Which leaves $01 through $0E, which we will use as a "skip".  Advance the screen position, but do not draw any pixels to the screen. We can use this to allow images to have "transparency".

One thing to deal with was that after 255 bytes (at most), the referencing will go into another bank.  If everything fits in one bank, that's fine, but the screen itself is 4 banks, so this was something that needed to be addressed.  (HA! Addressed! I'm hilarious!)  If this isn't dealt with, and we only are incrementing the lower byte of a two byte address, we'll just keep reading (or writing) forever inside of one bank. $41FE, $41FF, $4100, etc  rather than $41FE, $41FF, $4200, $4201 ...

So basically instead of just incrementing the screen pointer by one, indirectly using
    inc IMGPTR    ; will wrap around inside a bank. bad.
I instead had to add a '1' to it, then add the carry bit onto the high byte of the value.  I need to take a step back here.  The 6502 only really has grasp of 8 bit (one byte) values.  It can use 16 bit values for addresses, stored as two bytes, but all math functions happen on the one-byte scale.
    clc          ; clear the carry bit  (Carry = 0)
    lda IMGPTR   ; A = *IMGPTR
    adc #$01     ; A = A + 1 + C
    sta IMGPTR   ; *IMGPTR = A
      ; at this point, the carry bit is either set or not,
      ; so we will add 0 into the next byte with carry
    lda IMGPTR+1 ; A = *IMGPTR+1
    adc $#00     ; A = A + 0 + C
    sta IMGPTR+1 ; *IMGPTR+1 = A

Why use RLE? A couple reasons.  First of all, it will save ROM space.  The RLE encoded (compressed) images should take a bit less space inside the rom.  An alternate we could do is to store color data in both nibbles of the byte, then just shift them out to the screen.  We would lose the ability for transparency, but you're guaranteed 50% space savings with the system we have here.

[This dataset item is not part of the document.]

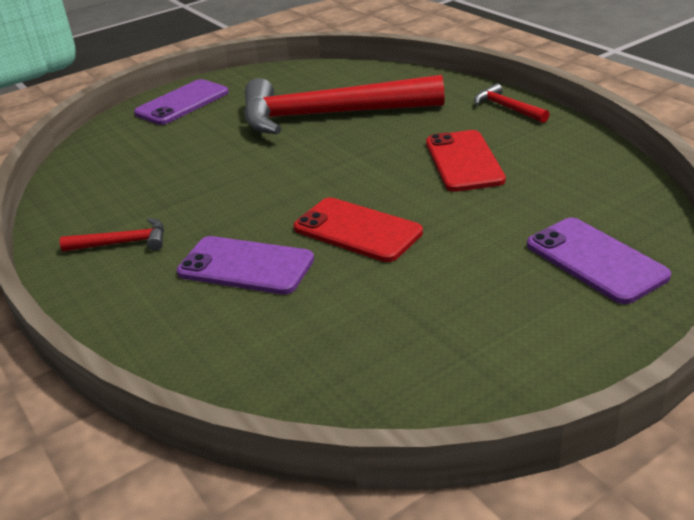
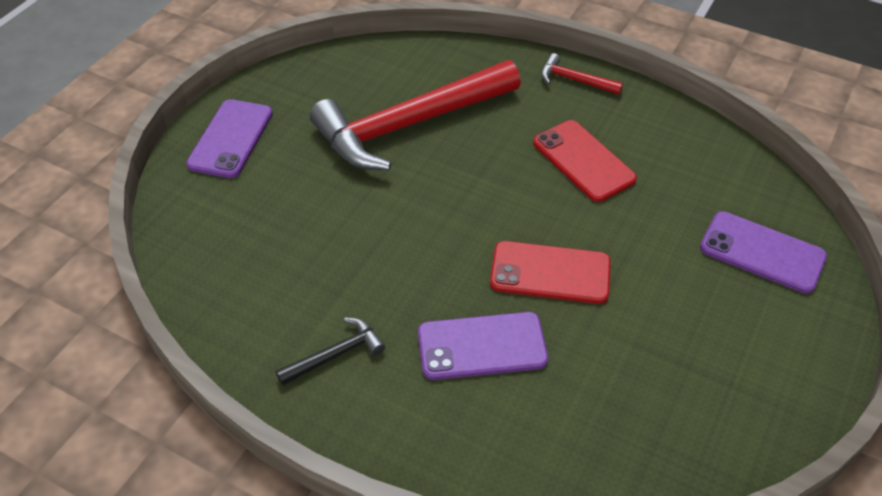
camera: 30 degrees left, 15 degrees up
(122, 243) = (335, 355): red hammer -> black hammer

The full source code for this project is over at github.

The image shown at the top of this post shows three sprites stored in the ROM.  They were hand-encoded from graph paper sketches of various sources.  The rainbow was just coded by scratch to test out everything.

The red ghost is obviously borrowed from Namco's "Pac-Man" arcade game.  The mouse is borrowed from Nintendo's "Goonies" arcade game. Both are used for educational/demonstrative purposes here.